The Anti-Sock
So I got my MP3 player a while ago, and of course with it came a (really cheap) set of headphones. The bud-style, with some bud-coverings to, err, protect your ears? Or to protect the headphones? Or to just make 'em look cool? I've not figured that one out yet. Anyway, it's a set of headphones complete with bud-coverings. Magical bud-coverings. Mystical bud-coverings. I wish I had a pair of socks like these bud-coverings.
The problem with the earphones (other than them being cheap, so their sound quality isn't the greatest, and being small so you get like anti-bass or something, the problem is the coverings fall off fairly easily. Not on putting them on, that would suck. Then you'd end up getting ear-bud-coverings in your ears. But if you've got the player in a pocket or backpack or something, it's entirely possible that the coverings will fall off when extracting the player from such an enclosed space.
This has happened to me twice now, loosing the covering. So it'd be nice that they shipped with a couple of extras. But since I've had it for such a short time, I'd be a bit worried. If the coverings weren't magical.
Both times, I ended up searching everywhere it could have gone. Pockets, backpack, floor, hovering somewhere in midair. Removing everything, opening everything, cleaning everything, and nada. And then about an hour or three after giving it up as a lost cause, not looking anymore, not expecting to find it, it turns up in a completely unexpected place. Unexpected, as it's somewhere that I had looked a half-dozen times, and it certainly was /not/ there.
Now if I could figure out how it does this, I could finally stop worrying about sock-eating dryers.
Labels: music
4 Comments:
How dare you accuse the dryers of being sock-eating.
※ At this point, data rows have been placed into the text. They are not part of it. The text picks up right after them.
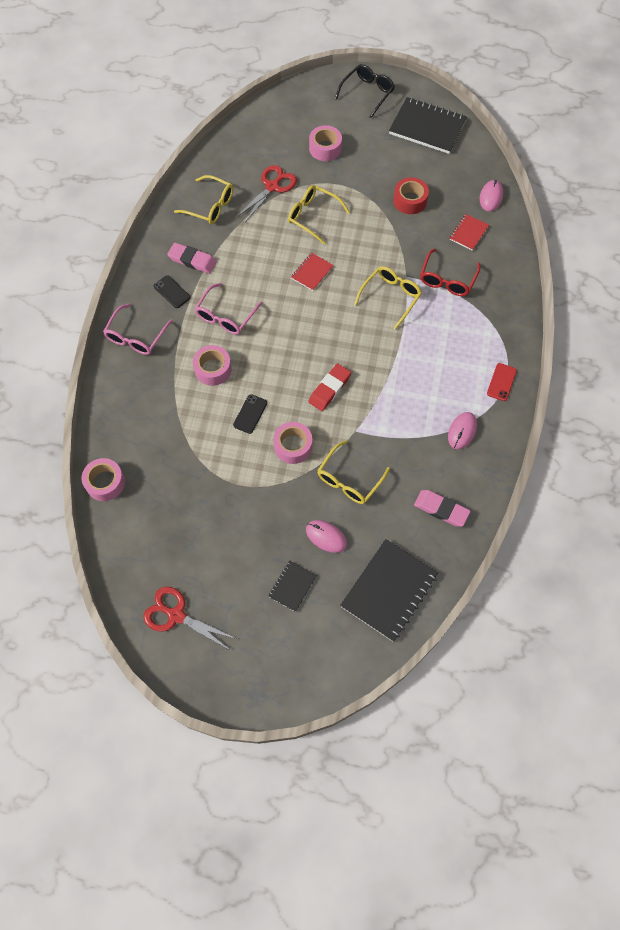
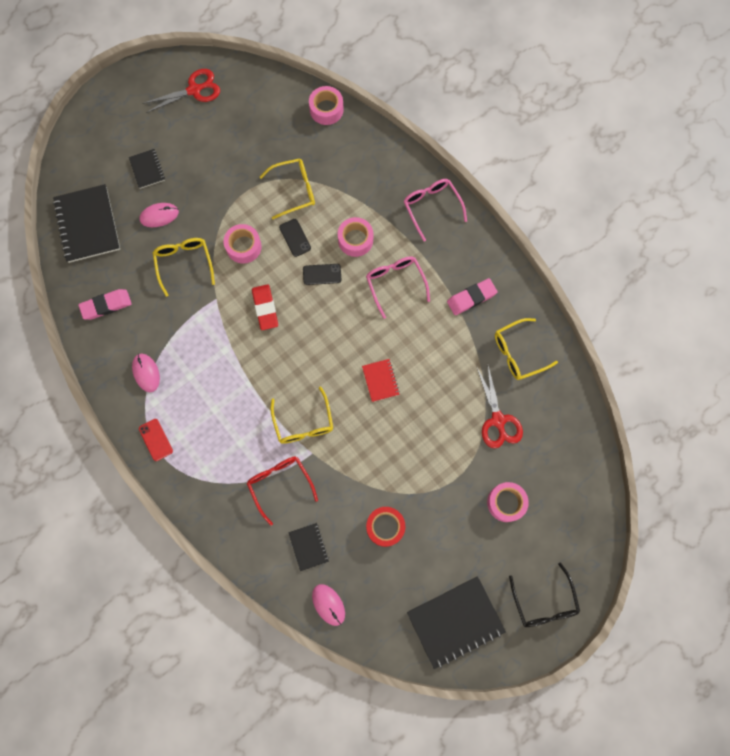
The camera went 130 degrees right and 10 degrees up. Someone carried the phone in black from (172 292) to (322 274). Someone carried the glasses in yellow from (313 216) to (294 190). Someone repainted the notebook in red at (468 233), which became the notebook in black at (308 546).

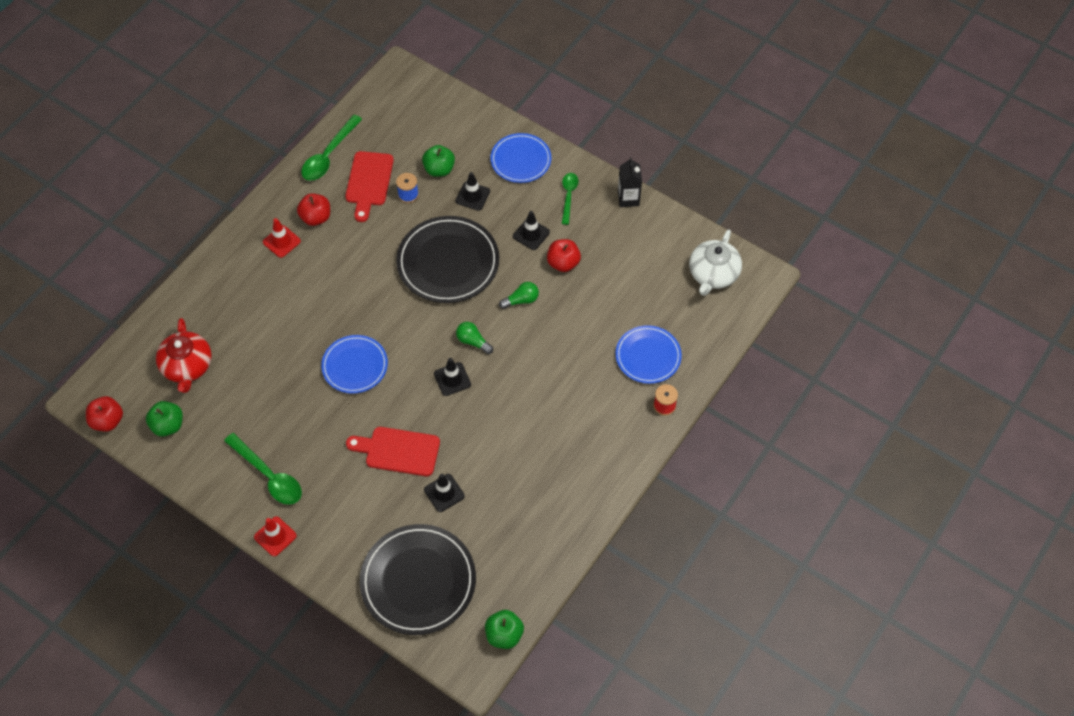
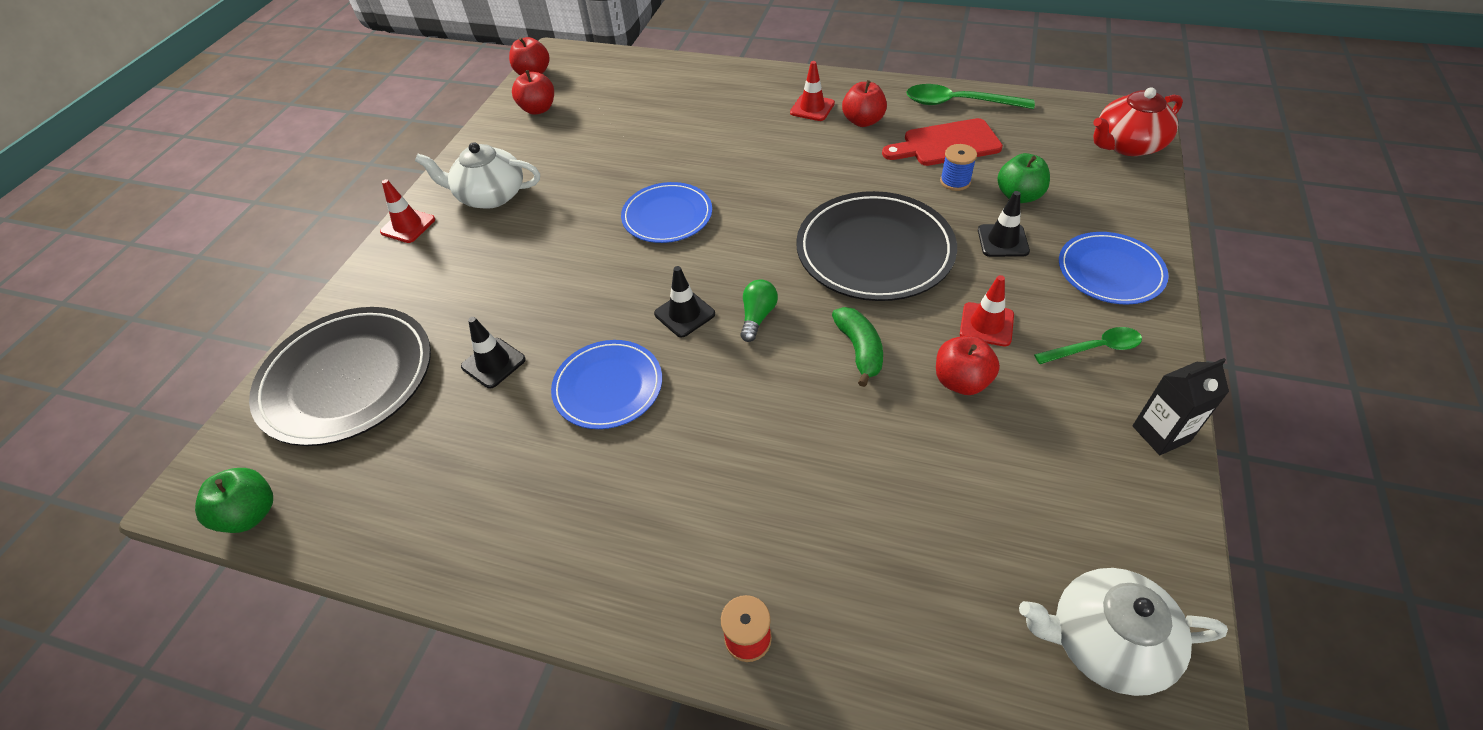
The camera went 75 degrees right and 10 degrees down. Someone took away the cutting board in red at (398 451). Someone carried the teapot in red from (187 366) to (1127 145). Someone carried the plate in blue from (648 356) to (608 387). Someone swapped the spoon in green at (268 475) for the teapot in white at (490 195). Someone swapped the light bulb in green at (521 300) for the banana in green at (859 350). Someone repainted the apple in green at (168 425), which became the apple in red at (538 109). Someone repainted the traffic cone in black at (531 234), which became the traffic cone in red at (986 324).

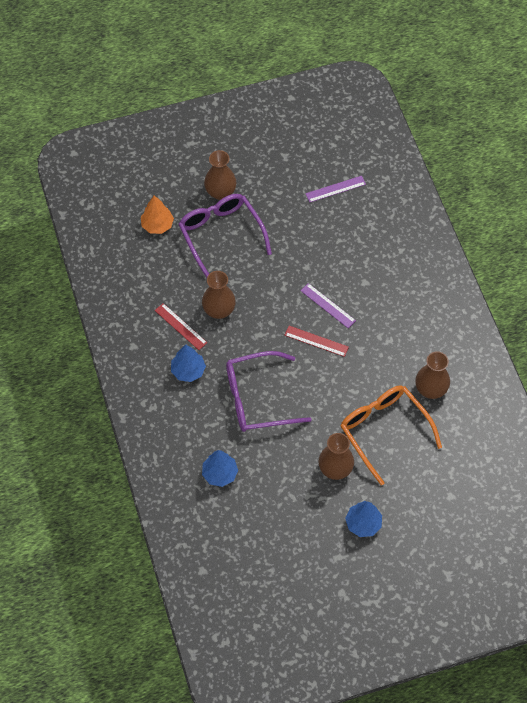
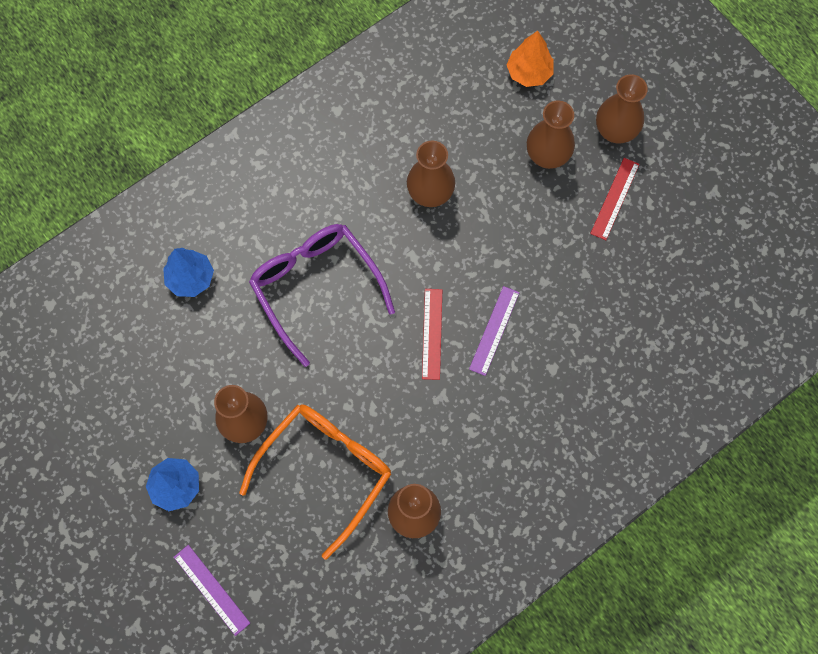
The camera went 70 degrees right and 10 degrees up. Someone took away the tree in blue at (188 370). Someone carried the ruler in red from (180 326) to (615 198). Someone carried the ruler in purple from (335 189) to (211 589). Someone swapped the glasses in purple at (221 235) for the vase in brown at (547 156).

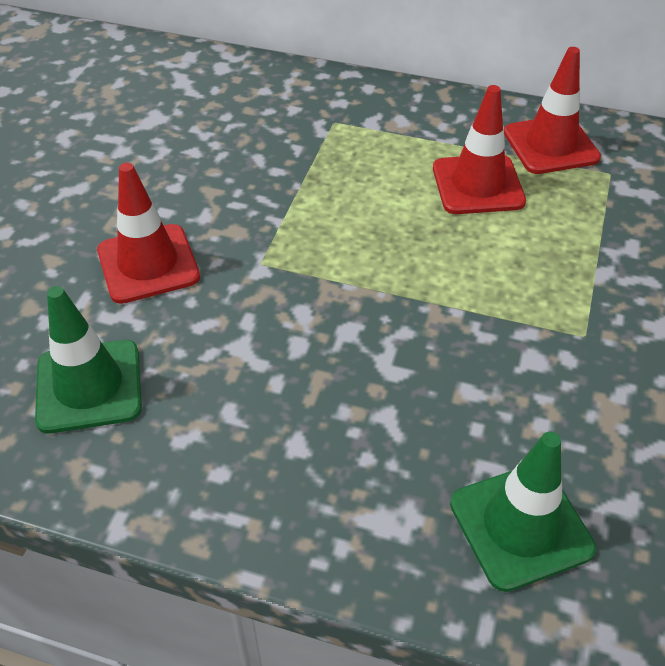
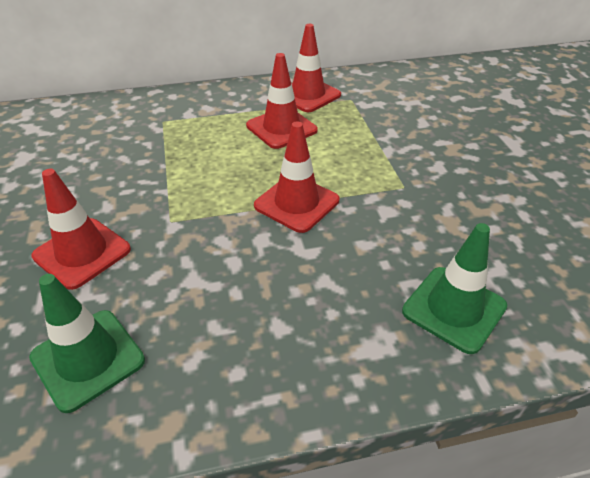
The camera went 30 degrees left and 5 degrees down. Someone put down the traffic cone in red at (296 203).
All the dryers I know are very gentle beasts, living only on little electrons, and would never, ever eat clothing! No, the culpret you need to be worried about is the splendiferous sock fairy. A mischevious little creature, she travels the world with a sack full of socks. And she has magic that lets her know whether you've been good and hugged a tree lately. According to this, she either gives you extra clothing or takes some away. So although there is a certain amount of theft and re-gifting going on, no clothing is being harmed. No more talk of eating it, OK?
You've apparently not heard the dryers I've known. They make some remarkably hungry-sounding noises. And if they don't eat things, why do they need so many teeth?
You idiots! It is the washing machine!
So the washing machine steals them from the dryer to let it take the blame?